Confessions of a recovering statistician
I have a confession to make. I am, by academic training at least, a statistician. That said, it’s a very long time since I worked as one. But even though I don’t work in the area of statistics any more, I gained a few useful perspectives from my academic training and my early career in the UK government statistical service which I wanted to share. Here are a few thoughts:
- Data and the ability to analyze and understand it are very powerful. They allow you the possibility to gain amazing insight into the world, and sometimes to gain insight into the world’s problems and how they work and occasionally how to address them.
- Despite this, numeracy is often underrated in many educational systems (it certainly was the UK when I was growing up) even among the political elite. Too many opinion leaders and policy makers shamelessly admit that they don’t understand official statistics or graphs and charts – yet the same people would be much less willing to admit that they didn’t really master reading or writing.
- Basic statistical literacy is not actually that hard. It’s not difficult to learn how to understand fractions and ratios and how to read data tables or understand graphs and charts, or how to use them effectively (and honestly) in communicating statistical data – if more effort was placed on teaching them and they were more valued. And just this basic understanding could help avoid many incorrect interpretations of data and the faulty decisions which emanate from them.
- BUT – some aspects of statistics ARE highly specialized and require experts to do them. Examples include designing sampling schemes for surveys, developing experimental designs that allow you to test hypotheses and econometric modelling. Even then, it’s not uncommon to see errors and disagreements either in design or interpretation of the results – so it’s good to use experts for expert work and to have some mechanism to peer-review the work (even better if you can publish both your methods and datasets to anyone who has the right skill set can check it). See this notable illustration of the need to check your methods on the cost effectiveness of deworming.
- Users of statistics, such as politicians and journalists often forget that statistics are usually an estimation of the situation in real world – not the literal truth – whether due to the statistic being based on a sample or being measured indirectly or incompletely. This means it is our best guess of the real situation – but not reality itself, and as such it is subject to error and only as good as the approach taken and the quality of data used. Ideally any estimate should be accompanied by a standard error that gives you an idea of how accurate that estimation really is – but this is rarely given or used.
- Some things are even worse – they are based on models. Maternal mortality figures are an example. Bill Easterly recently commented on the use of “inception statistics” – a model with a model within a model when looking at stillbirths. Often this might be the only way to estimate something – but we need to be wary in interpreting and explaining the results and aware of the implications of the (sometimes heroic) assumptions made and the sensitivity of the indicators to them.

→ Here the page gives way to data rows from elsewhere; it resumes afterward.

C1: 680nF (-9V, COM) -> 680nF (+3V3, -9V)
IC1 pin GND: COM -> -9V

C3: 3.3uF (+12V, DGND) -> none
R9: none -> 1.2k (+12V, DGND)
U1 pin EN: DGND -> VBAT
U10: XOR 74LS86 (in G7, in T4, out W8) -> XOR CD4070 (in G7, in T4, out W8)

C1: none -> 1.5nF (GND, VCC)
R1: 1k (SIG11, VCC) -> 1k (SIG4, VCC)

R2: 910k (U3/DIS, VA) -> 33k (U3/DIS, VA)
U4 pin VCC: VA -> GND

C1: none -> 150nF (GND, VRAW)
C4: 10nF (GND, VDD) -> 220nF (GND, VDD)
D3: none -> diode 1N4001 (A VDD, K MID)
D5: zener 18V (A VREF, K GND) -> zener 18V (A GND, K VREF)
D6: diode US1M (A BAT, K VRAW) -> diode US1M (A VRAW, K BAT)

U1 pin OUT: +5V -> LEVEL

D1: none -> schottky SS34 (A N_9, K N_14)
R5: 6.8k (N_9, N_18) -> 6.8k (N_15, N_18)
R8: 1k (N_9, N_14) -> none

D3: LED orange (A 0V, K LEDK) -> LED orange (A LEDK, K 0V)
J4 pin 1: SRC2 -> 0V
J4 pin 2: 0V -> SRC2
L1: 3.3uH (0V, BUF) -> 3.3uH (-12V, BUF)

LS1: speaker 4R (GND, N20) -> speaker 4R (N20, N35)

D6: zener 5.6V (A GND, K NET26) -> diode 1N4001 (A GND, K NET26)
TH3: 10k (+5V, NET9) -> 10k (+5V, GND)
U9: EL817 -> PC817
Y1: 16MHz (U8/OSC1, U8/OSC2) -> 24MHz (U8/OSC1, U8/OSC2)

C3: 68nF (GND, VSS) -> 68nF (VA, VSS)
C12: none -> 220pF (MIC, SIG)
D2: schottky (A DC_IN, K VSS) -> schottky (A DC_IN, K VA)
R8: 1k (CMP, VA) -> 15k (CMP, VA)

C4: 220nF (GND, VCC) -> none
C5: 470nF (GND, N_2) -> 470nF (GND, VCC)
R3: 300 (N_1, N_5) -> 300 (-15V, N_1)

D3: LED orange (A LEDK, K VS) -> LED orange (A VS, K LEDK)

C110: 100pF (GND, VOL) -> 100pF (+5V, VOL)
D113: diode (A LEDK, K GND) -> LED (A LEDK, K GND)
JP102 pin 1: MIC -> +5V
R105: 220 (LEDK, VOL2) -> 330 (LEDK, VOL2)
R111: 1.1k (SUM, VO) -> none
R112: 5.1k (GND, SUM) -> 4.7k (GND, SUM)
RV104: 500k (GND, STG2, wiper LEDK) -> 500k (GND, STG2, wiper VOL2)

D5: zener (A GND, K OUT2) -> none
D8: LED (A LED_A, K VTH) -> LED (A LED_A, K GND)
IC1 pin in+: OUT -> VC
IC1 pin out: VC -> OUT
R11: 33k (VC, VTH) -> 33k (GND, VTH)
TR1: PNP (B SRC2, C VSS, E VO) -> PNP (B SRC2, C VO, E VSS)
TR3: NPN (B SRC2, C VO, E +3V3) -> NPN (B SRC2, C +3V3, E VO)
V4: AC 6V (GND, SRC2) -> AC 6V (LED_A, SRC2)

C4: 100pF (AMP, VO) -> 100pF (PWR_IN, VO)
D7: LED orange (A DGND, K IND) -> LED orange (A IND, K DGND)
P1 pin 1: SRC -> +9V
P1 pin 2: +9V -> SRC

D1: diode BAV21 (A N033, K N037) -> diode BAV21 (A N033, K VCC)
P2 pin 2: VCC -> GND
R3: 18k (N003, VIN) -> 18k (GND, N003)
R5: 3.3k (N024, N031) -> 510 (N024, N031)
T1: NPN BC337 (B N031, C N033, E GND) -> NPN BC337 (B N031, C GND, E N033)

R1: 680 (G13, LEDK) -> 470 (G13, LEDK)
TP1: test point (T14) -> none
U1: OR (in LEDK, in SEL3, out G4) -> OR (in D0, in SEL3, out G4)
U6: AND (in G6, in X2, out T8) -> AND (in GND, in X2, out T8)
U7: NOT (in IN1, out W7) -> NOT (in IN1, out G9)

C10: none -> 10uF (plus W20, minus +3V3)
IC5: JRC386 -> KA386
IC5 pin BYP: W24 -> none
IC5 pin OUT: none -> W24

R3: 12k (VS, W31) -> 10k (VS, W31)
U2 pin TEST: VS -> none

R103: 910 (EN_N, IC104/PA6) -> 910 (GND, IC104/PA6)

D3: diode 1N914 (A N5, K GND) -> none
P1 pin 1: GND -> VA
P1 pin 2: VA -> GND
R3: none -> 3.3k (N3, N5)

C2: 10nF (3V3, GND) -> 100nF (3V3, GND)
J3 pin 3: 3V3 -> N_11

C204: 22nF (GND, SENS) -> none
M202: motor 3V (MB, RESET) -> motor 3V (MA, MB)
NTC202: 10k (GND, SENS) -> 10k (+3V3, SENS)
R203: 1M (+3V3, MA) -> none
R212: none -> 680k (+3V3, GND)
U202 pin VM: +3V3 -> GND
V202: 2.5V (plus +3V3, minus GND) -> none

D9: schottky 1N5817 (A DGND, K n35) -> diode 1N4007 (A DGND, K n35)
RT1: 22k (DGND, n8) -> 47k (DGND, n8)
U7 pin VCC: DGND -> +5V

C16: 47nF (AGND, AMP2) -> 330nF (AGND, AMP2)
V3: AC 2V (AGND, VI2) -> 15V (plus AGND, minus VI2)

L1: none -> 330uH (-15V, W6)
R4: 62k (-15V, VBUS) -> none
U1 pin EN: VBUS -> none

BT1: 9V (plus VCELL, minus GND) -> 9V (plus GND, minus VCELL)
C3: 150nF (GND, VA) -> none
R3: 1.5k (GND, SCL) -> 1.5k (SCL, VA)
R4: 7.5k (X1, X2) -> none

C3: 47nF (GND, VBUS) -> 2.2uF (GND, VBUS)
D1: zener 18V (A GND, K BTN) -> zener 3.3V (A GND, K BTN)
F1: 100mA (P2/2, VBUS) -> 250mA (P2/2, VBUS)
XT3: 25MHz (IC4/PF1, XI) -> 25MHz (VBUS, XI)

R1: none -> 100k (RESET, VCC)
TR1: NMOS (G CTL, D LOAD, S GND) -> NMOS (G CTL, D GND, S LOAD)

- You treasure what you measure – we often seek to identify measurable quantifiable indicators to help monitor progress, whether it is development goals, or process indicators for our projects. But it’s important to remember that when we put this numbers into our frameworks and set up means of collecting them, we risk to focus on improving the numbers themselves, rather than on the underlying issues we are seeking to address. This becomes all the more the case when rewards, personal or institutional, are based on hitting the numbers.
- Understanding statistical data requires not only statistical expertise but also contextual knowledge to interpret it. It’s often tempting to start going beyond what the numbers themselves say to suggest explanations for what they mean – but unless you have a good understanding of the specific context (culture, politics, biology etc.) then “common sense” assumptions and explanations might well be inaccurate or just plain wrong.
- Interpretation is not free of conscious or unconscious biases. People often look to data to find confirmation of their existing beliefs, rather than impartially considering all possible explanations – the famous “confirmation bias”.
- Data can be great to persuade people – but you have to be good at writing and talking about it too – both to explain it accurately and in plain English, but also to use it persuasively. Good data with poor explanation – especially for those audiences who are not data literate – is a poor persuader.
- Sometimes you have to take a position if you want to take action even when you don’t have all the facts: Those who understand statistics and produce them are often rightfully cautious about how they are explained and interpreted for some of the reasons above. But taken at face value this can lead to paralysis. To use data to take action you need to strike a balance between seeking the most complete and reliable information, and taking timely and politically pragmatic action with incomplete data.